To mark Black History Month, Northrop Grumman is naming its next Cygnus spacecraft in honor of mathematician and NASA employee Katherine Johnson whose handwritten math launched the first Americans into space.
Northrop Grumman uses Cygnus to perform International Space Station (ISS) resupply flights.
Honoring a woman who broke barriers of gender and race
It is a company tradition to name each Cygnus spacecraft after an individual who has played a pivotal role in human spaceflight.
Northrop Grumman's NG-15 Cygnus spacecraft celebrates a Black woman who time and again broke through barriers of gender and race and whose hand-written calculations were critical to America’s success during history's first human spaceflight missions.

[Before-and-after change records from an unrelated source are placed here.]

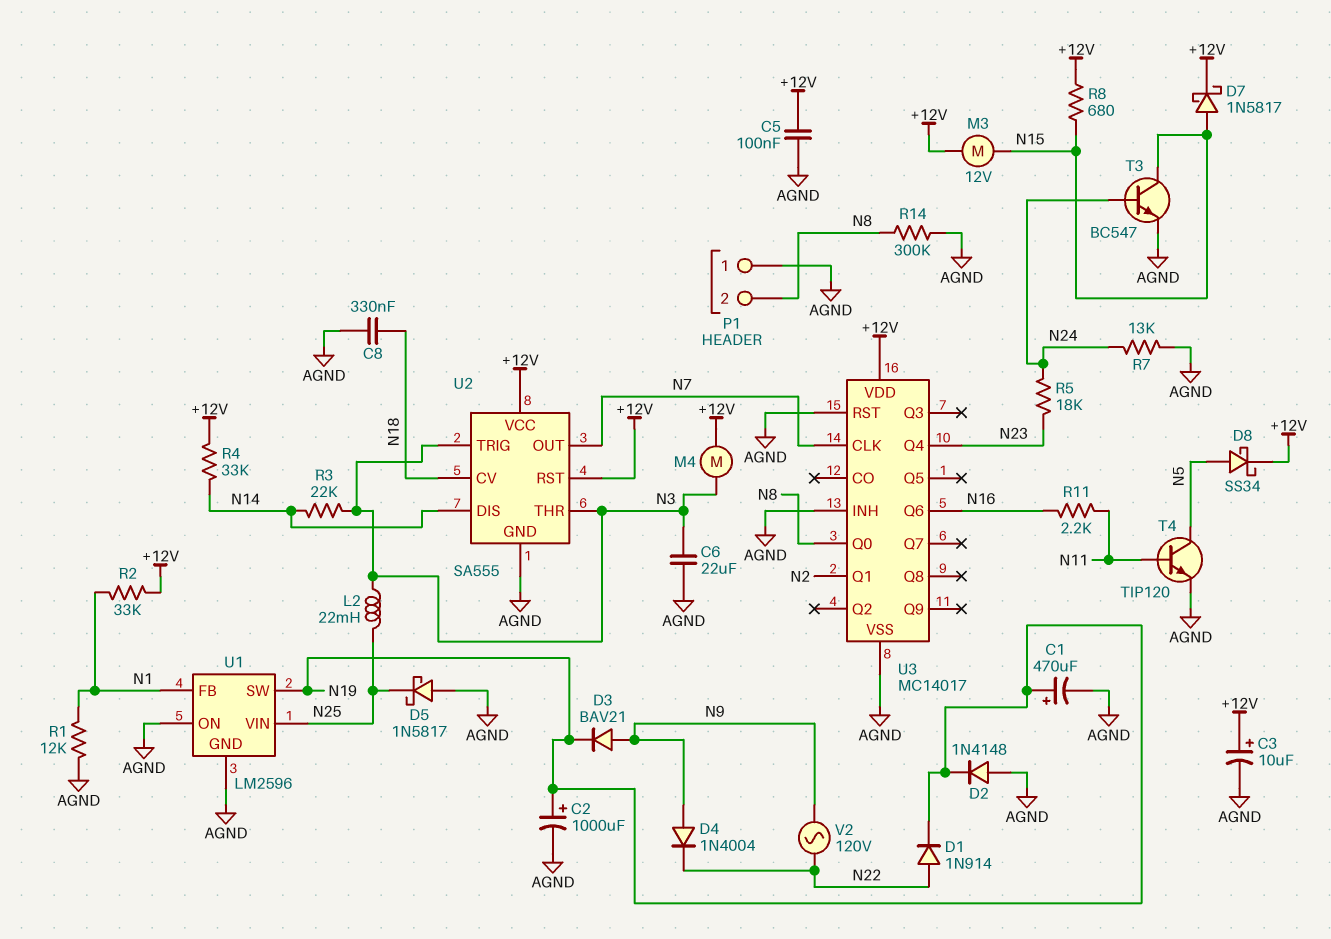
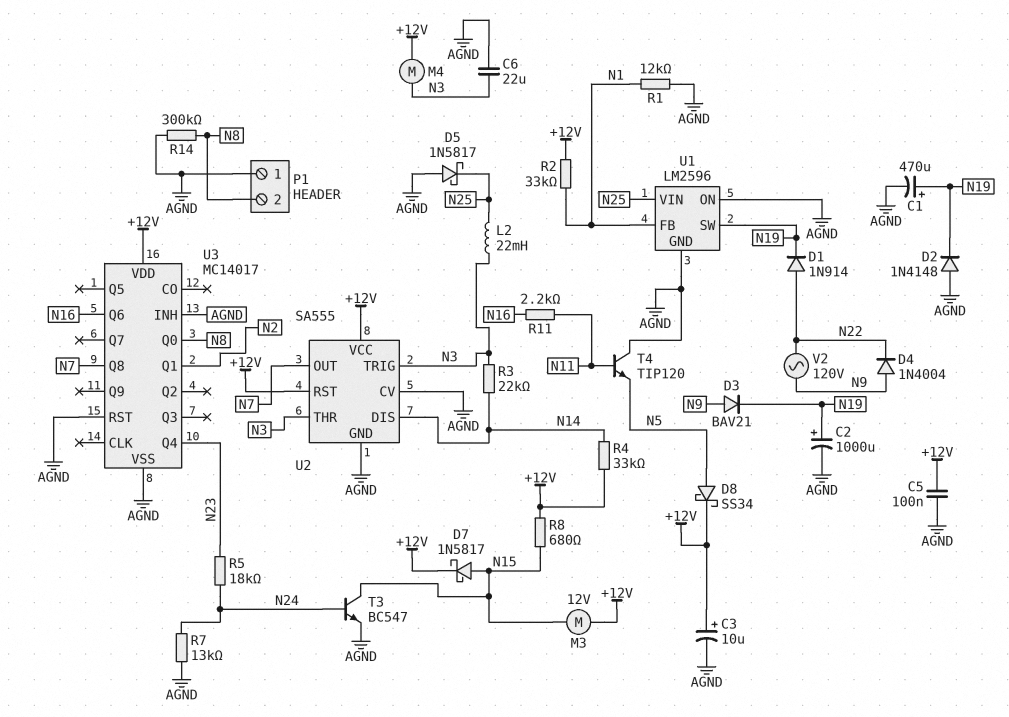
C8: 330nF (AGND, N18) -> none
T4: NPN TIP120 (B N11, C N5, E AGND) -> NPN TIP120 (B N11, C AGND, E N5)
U2 pin CV: N18 -> AGND
U3 pin CLK: N7 -> none
U3 pin Q8: none -> N7

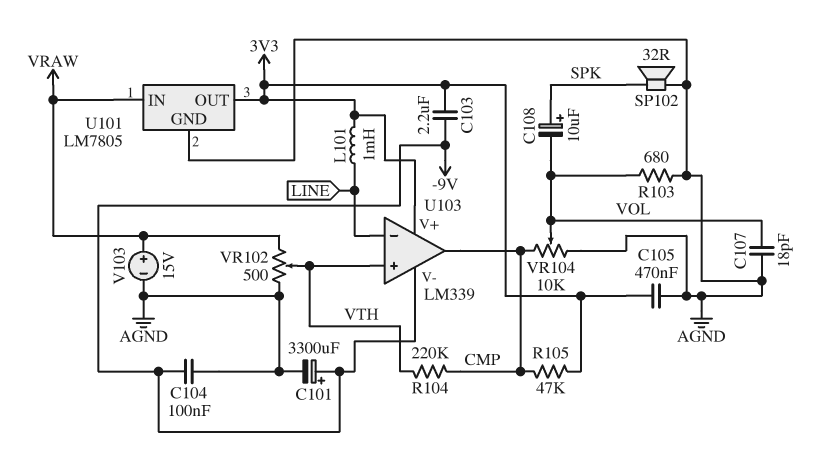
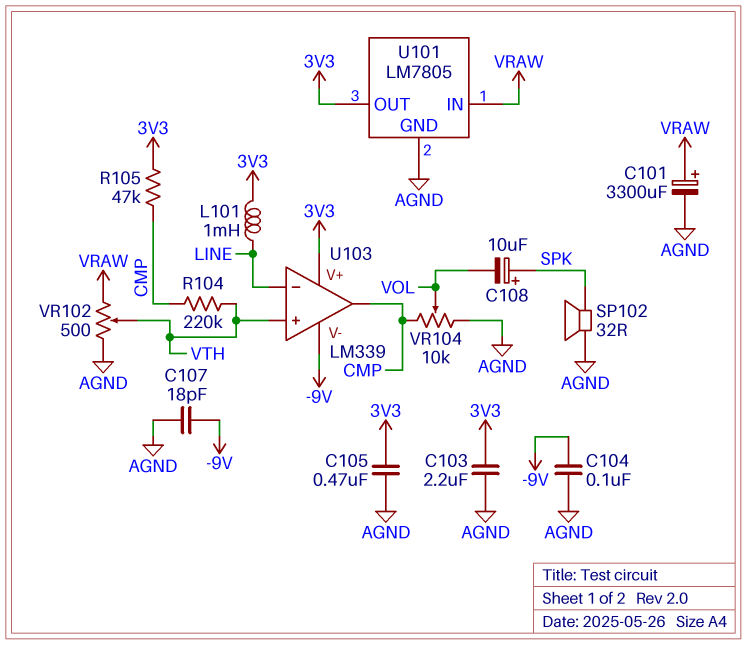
C101: 3300uF (plus -9V, minus AGND) -> 3300uF (plus VRAW, minus AGND)
C103: 2.2uF (-9V, 3V3) -> 2.2uF (3V3, AGND)
C107: 18pF (AGND, VOL) -> 18pF (-9V, AGND)
R103: 680 (AGND, VOL) -> none
V103: 15V (plus VRAW, minus AGND) -> none

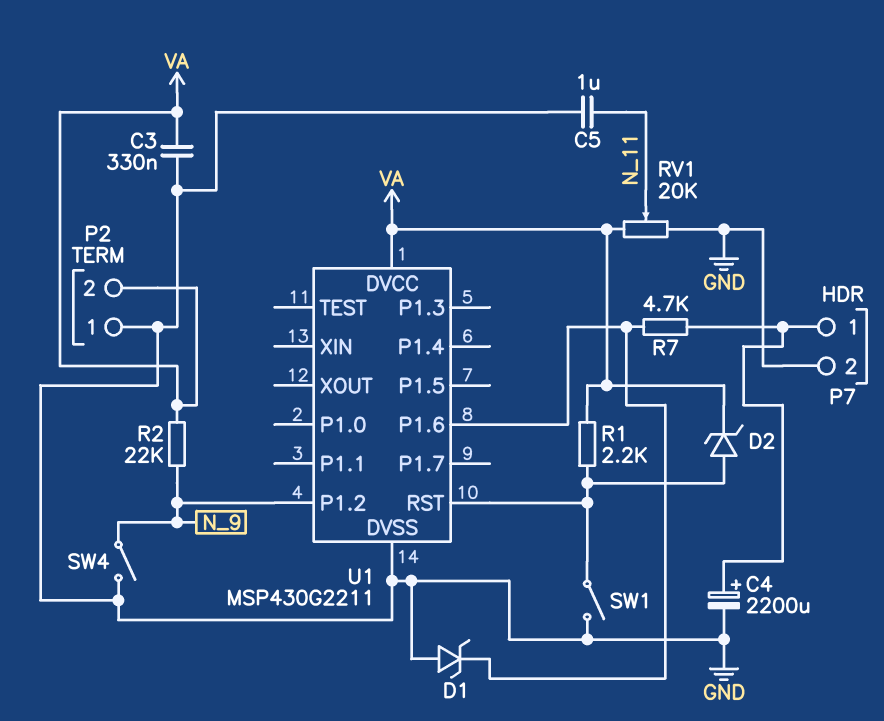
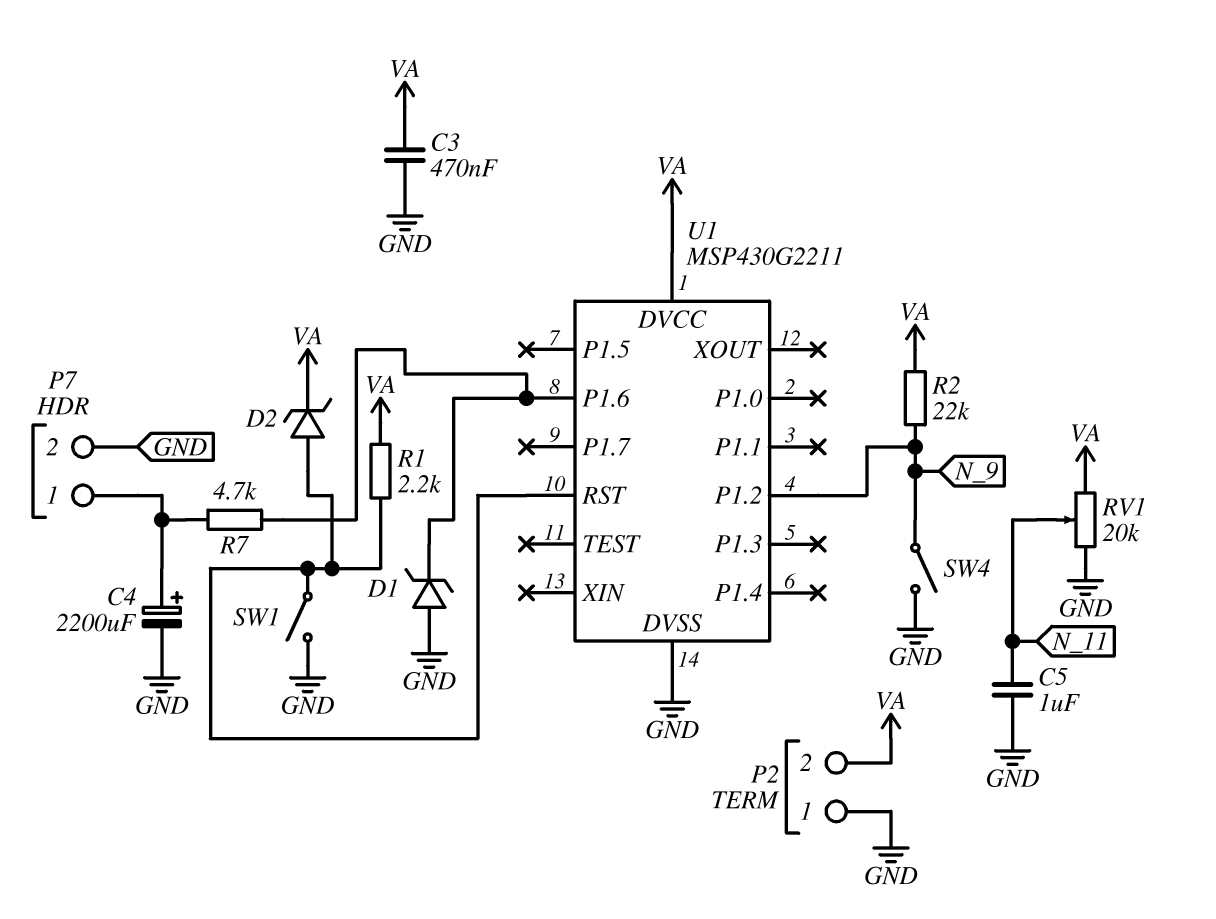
C3: 330nF (GND, VA) -> 470nF (GND, VA)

Supporting the first steps towards human space flight
In 1957, Katherine Johnson joined NACA's Space Task Group—which became NASA later that year—and the team that the first steps towards human space flight.
During her time in the Space Task Group, she performed the trajectory analysis for Alan Shepard’s May 1961 Freedom 7 mission—the country’s first human spaceflight.
She also co-authored a paper on orbital spaceflight and landing, becoming the first woman to receive credit as an author of a research paper at NASA.
She is most well-known for her work behind John Glenn’s orbital mission around the Earth. John specifically requested that Katherine run the computer’s calculations by hand to proofread its work, saying “if she says they’re good, then I’m ready to go.”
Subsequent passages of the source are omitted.